Honest trade-offs: dedicated POS hardware vs. an all-in-one platform
It's only fair to be clear about the choices. Traditional dedicated restaurant POS software — the kind installed on a fixed billing terminal — is genuinely strong if you run a single high-volume location with a complex kitchen and want everything on one local machine. That hardware-bound setup can be fast and reliable on-site, and some established Nepali vendors offer solid local support and training.
The trade-offs are real, though. Locally installed systems often mean a bigger upfront cost, per-terminal licences, and a separate effort if you also want an online store or delivery menu. Updating menus across outlets, or selling online during festival season, usually becomes a second project with a second tool.
An all-in-one no-code platform takes the opposite approach: one place for your POS, your KOT routing, your online store, and your payments, accessible from a tablet or phone instead of locked to one counter. The honest downside is that it leans on a working internet connection for full cloud sync, and a single fixed terminal may feel marginally snappier for an extremely high-throughput kitchen. For the vast majority of Nepali SMBs — a café, a restaurant with two or three stations, a momo or bakery brand wanting both dine-in and online orders — the flexibility and lower setup cost win out.
Where Saauzi fits
This is the one place we'll mention ourselves. Saauzi is a no-code platform where you build your menu once and run dine-in billing with KOT routing, takeaway, delivery, and an online store from the same dashboard — accepting eSewa, Khalti, FonePay, IME Pay, bank transfer, and cash on delivery in NPR, with VAT/PAN-ready bills. There's no developer and no separate terminal to buy; you set up tables, stations, and your KOT printer or screen yourself, then start punching orders the same day.
How to set up KOT without a developer
Getting a KOT workflow running is more about configuration than coding. A practical order:
- Build your menu with categories (momo, snacks, drinks, main course) and correct NPR prices.
- Define kitchen stations — for example, Kitchen, Grill, and Bar — and map each menu item to its station.
- Connect a KOT printer at each station, or assign a tablet as a kitchen display.
- Set up tables and floor sections so waiters can assign orders quickly.
- Add your payment methods — wallet QRs, bank transfer, cash — and your PAN/VAT details on the bill.

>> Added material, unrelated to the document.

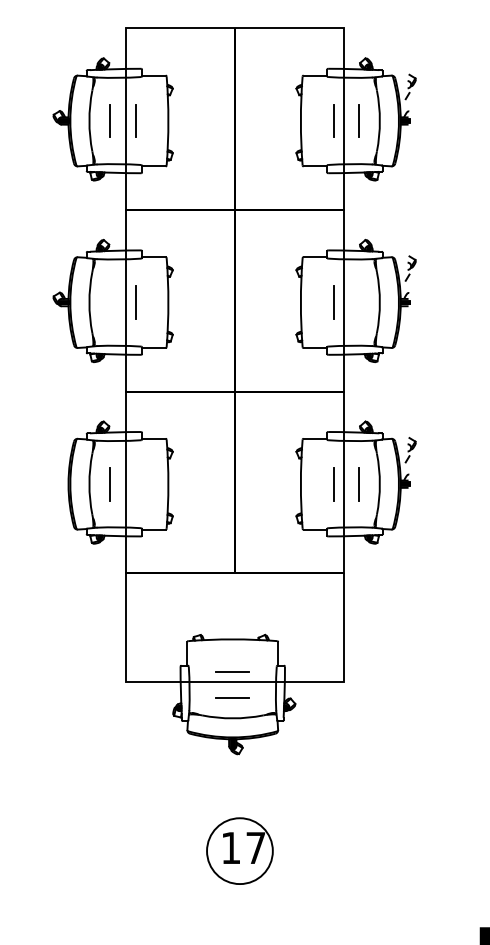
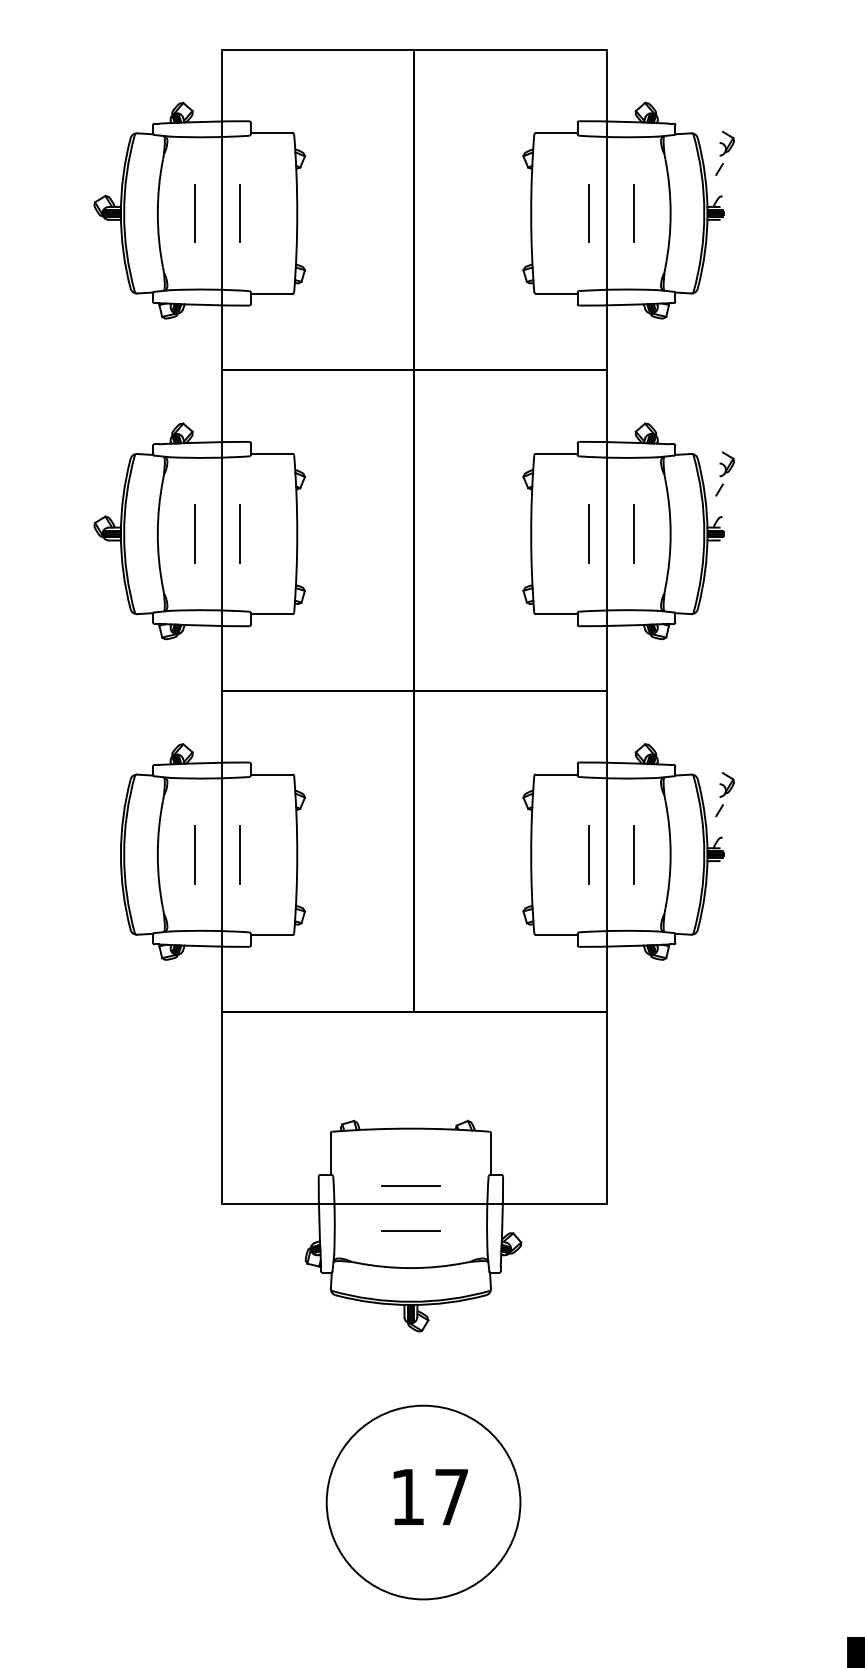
line: (109, 302) -> (193, 533), added
line: (359, 302) -> (634, 533), added
line: (135, 483) -> (239, 853), added
circle: (239, 851) -> (422, 1503), size x1.67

- Run a test order end to end: punch it, confirm the kitchen slip prints, settle the bill, and check the day's report.
Get festival season ready
Dashain and Tihar bring the year's busiest tables and a spike in delivery and pre-orders for sweets, sets, and family meals. A KOT-driven POS keeps a packed kitchen in order when tickets are flying, and pairing it with an online store lets you take festival orders and advance payments before customers even arrive. Set your seasonal menu and offers a week ahead so you're not configuring anything during the rush.
The takeaway
Lost paper tickets cost you time, food, and customer trust — and they're completely avoidable. A restaurant POS with KOT sends every order to the right kitchen station the instant it's punched, keeps your VAT bills and local payments clean, and scales from a single café to a multi-station restaurant. Decide between a KOT printer and a kitchen screen, map your menu to stations, and accept the wallets your customers already use.